# My dog runs like a rabbit?



## ilovemypup (Jun 28, 2012)

Buddy is a labrador, and he has this strange tendency when excited. We've had him checked for anything wrong with his back legs and he's fine, which is why this isn't in the health forums. He can walk (and run) fine, but when he gets reaaally excited he'll run like a rabbit or a hare, tucking his back legs in. 

It makes him go faster, so is that it? Does he like going super fast? Also, if we tell him to get in to bed and stop he'll get in to bed and turn around a few time as if he's trying to tire himself out or something.

What in the name of the Lord is he doing?


----------



## mashlee08 (Feb 24, 2012)

He is playing ZOOMIES!!!


----------



## ilovemypup (Jun 28, 2012)

I just had to google 'Zoomies' and LOL'd at all the YouTube videos at dogs with the Zoomies. How cute!


----------



## Titan84 (Apr 19, 2012)

My guy does the same thing. I really need to record a video of it sometimes. He arches his back and does kind of a hybrid run/rabbit hop around the house at lightning speeds. Usually tends to happen if he's been under-exercised that particular day.


----------



## chubby (Aug 18, 2011)

My dog Butters hops like a bunny too  I had her x-rayed and she has perfectly fines knees/hips.
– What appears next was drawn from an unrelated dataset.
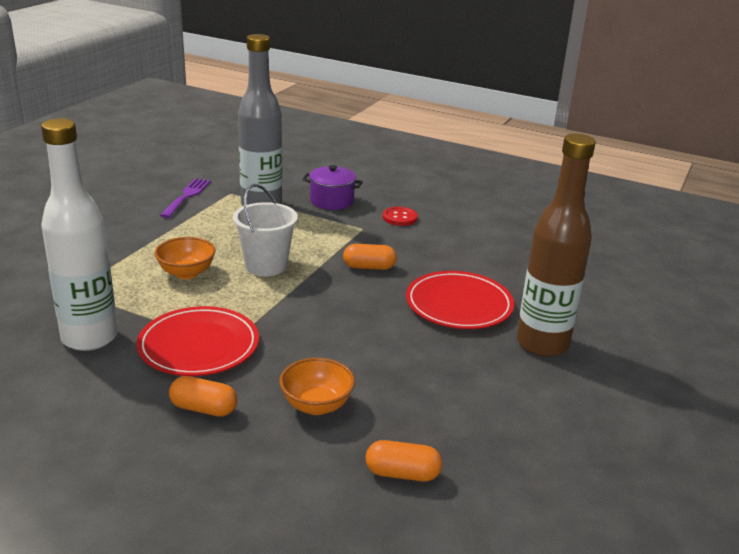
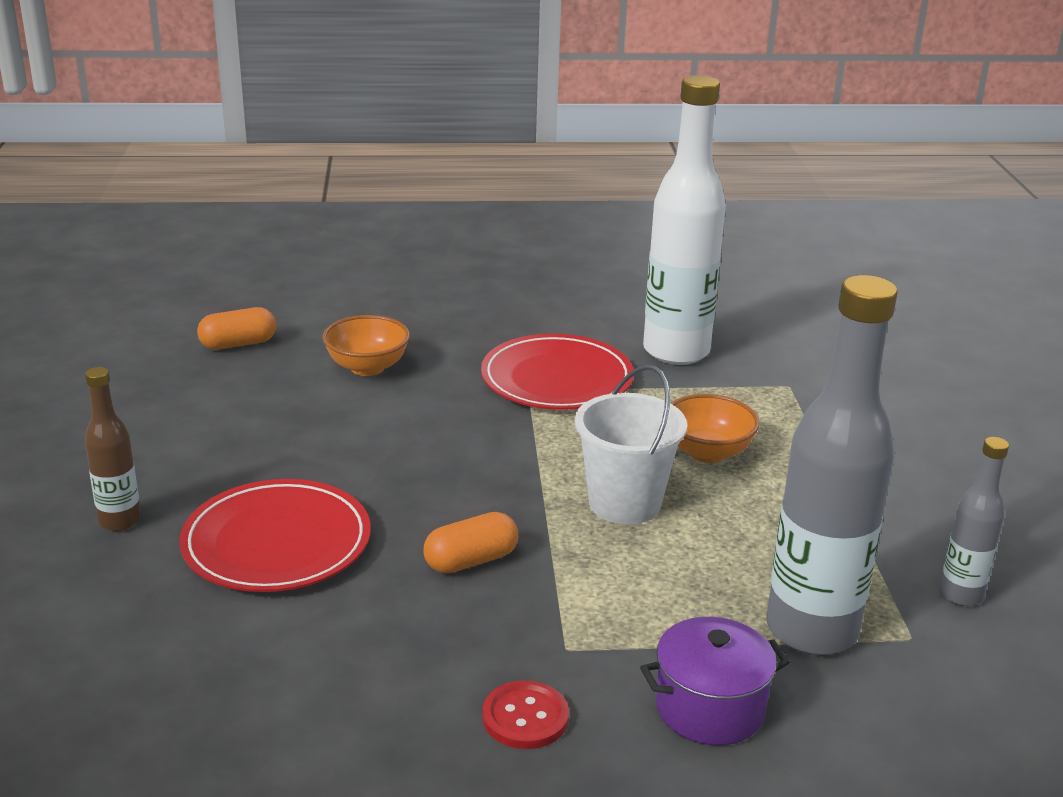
camera: 150 degrees right, 0 degrees up
(187, 196) = (960, 595): purple fork -> grey bottle
(203, 409) = (473, 334): orange capsule -> none
(542, 344) = (120, 521): brown bottle -> brown bottle, size x0.49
I think it's just they're really excited/happy?


----------



## ilovemypup (Jun 28, 2012)

Titan84 said:


> My guy does the same thing. I really need to record a video of it sometimes. He arches his back and does kind of a hybrid run/rabbit hop around the house at lightning speeds. Usually tends to happen if he's been under-exercised that particular day.


This is exactly how my puppy does it! Maybe he's just so excited he has to get all that energy out of him?


----------



## Abbylynn (Jul 7, 2011)

Eddee does this too! It is the zoomies! He runs like a rabbit sooo fast and around in circles ... he is just a blurrrr! If I try and watch him ... especially outside ... I actually get dizzy! lol!


----------



## hanksimon (Mar 18, 2009)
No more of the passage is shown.